Zheng Shi, Theodoros Tsiftsis, Weiqiang Tan, Guanghua Yang, Shaodan, Ma, Mohamed-Slim Alouini

TL;DR
This paper derives simple analytical expressions for the effective capacity of renewal processes, applies them to evaluate various HARQ systems, and demonstrates the superiority of variable-rate and cross-packet HARQ over fixed-rate schemes.
Contribution
It provides exact, insightful formulas for effective capacity in renewal processes and applies these to analyze and compare different HARQ system performances.
Findings
Analytical expressions reveal monotonicity and bounds of effective capacity.
Numerical results confirm the accuracy of the derived formulas.
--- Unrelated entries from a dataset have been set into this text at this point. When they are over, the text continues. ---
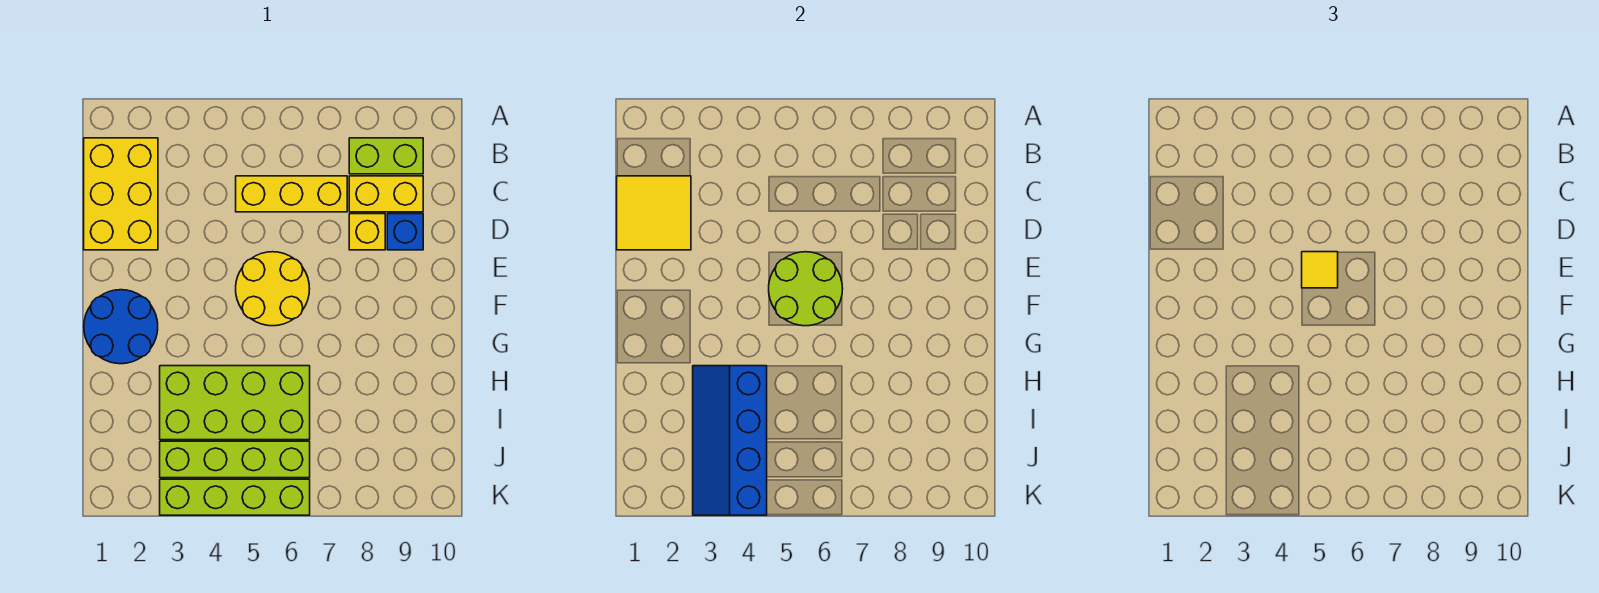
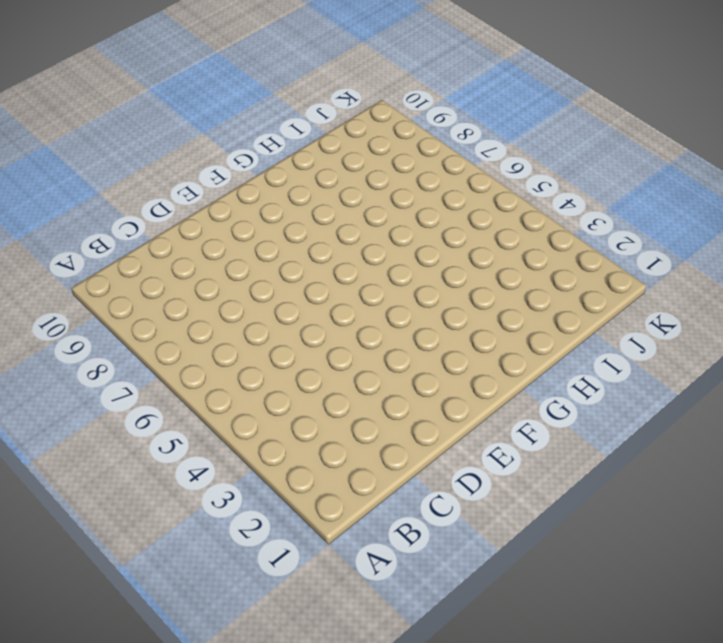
none -> yellow brick B1:D2 level 1
none -> lime brick B8:B9 level 1
none -> yellow brick C5:C7 level 1

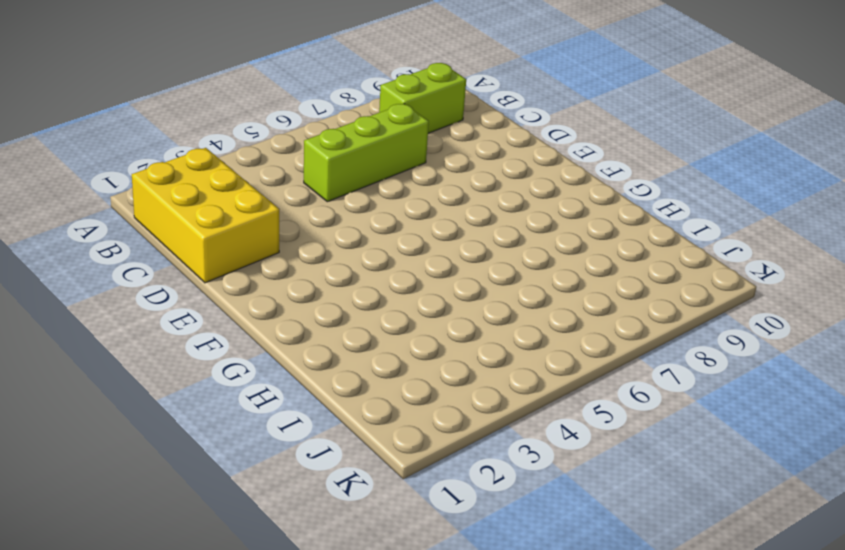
lime brick C5:C7 level 1 -> yellow brick C5:C7 level 1
none -> yellow brick C8:C9 level 1
none -> yellow brick D8 level 1
none -> blue brick D9 level 1

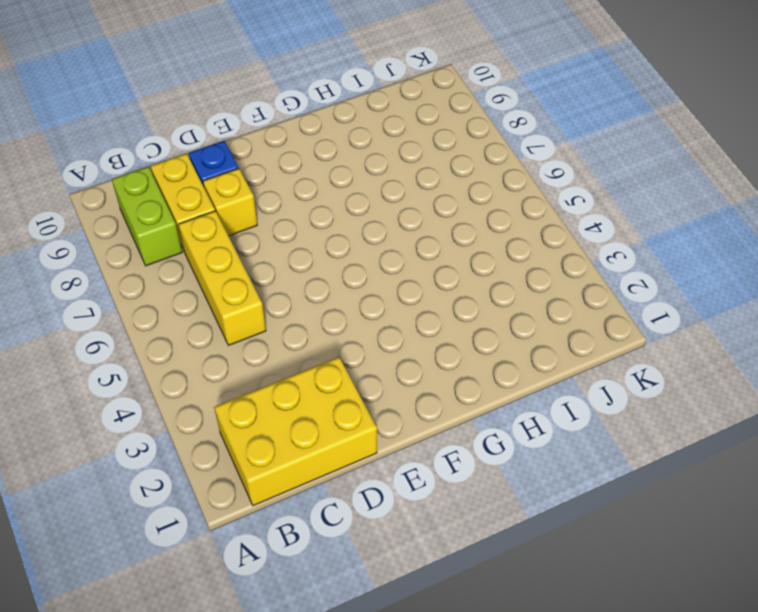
none -> yellow round brick E5:F6 level 1
none -> blue round brick F1:G2 level 1
none -> lime brick H3:I6 level 1

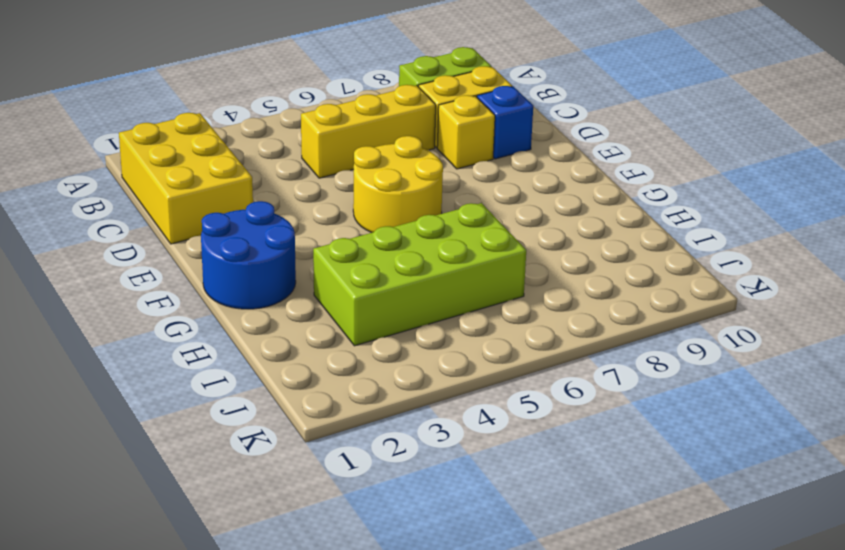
none -> lime brick J3:J6 level 1
none -> lime brick K3:K6 level 1
none -> yellow tile C1:D2 level 2

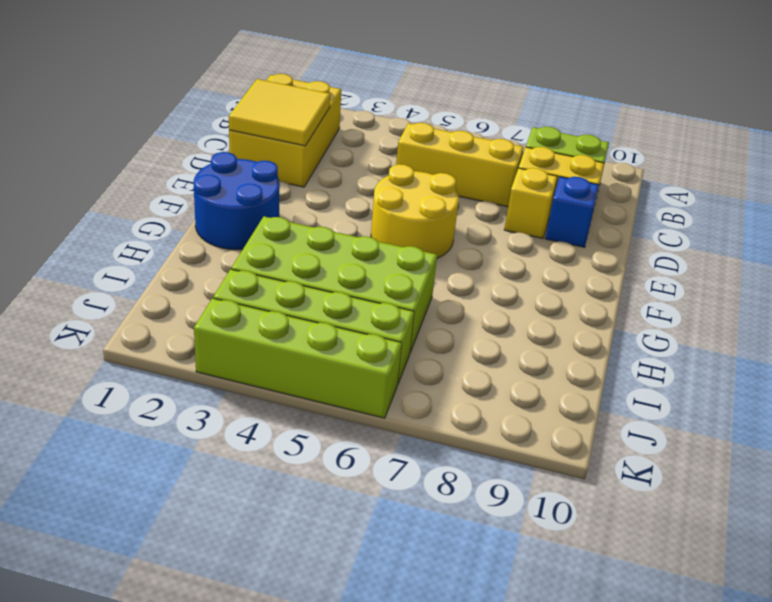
none -> lime round brick E5:F6 level 2
none -> blue slope H3:K4 level 2 top 4
none -> yellow tile E5 level 3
VR-HARQ and XP-HARQ outperform FR-HARQ in effective capacity.
Abstract
Considering the widespread use of effective capacity in cross-layer design and the extensive existence of renewal service processes in communication networks, this paper thoroughly investigates the effective capacity for renewal processes. Based on Z-transform, we derive exact analytical expressions for the effective capacity at a given quality of service (QoS) exponent for both the renewal processes with constant reward and with variable rewards. Unlike prior literature that the effective capacity is approximated with no many insightful discussions, our expression is simple and reveals further meaningful results, such as the monotonicity and bounds of effective capacity. The analytical results are then applied to evaluate the cross-layer throughput for diverse hybrid automatic repeat request (HARQ) systems, including fixed-rate HARQ (FR-HARQ, e.g., Type I HARQ, HARQ with chase…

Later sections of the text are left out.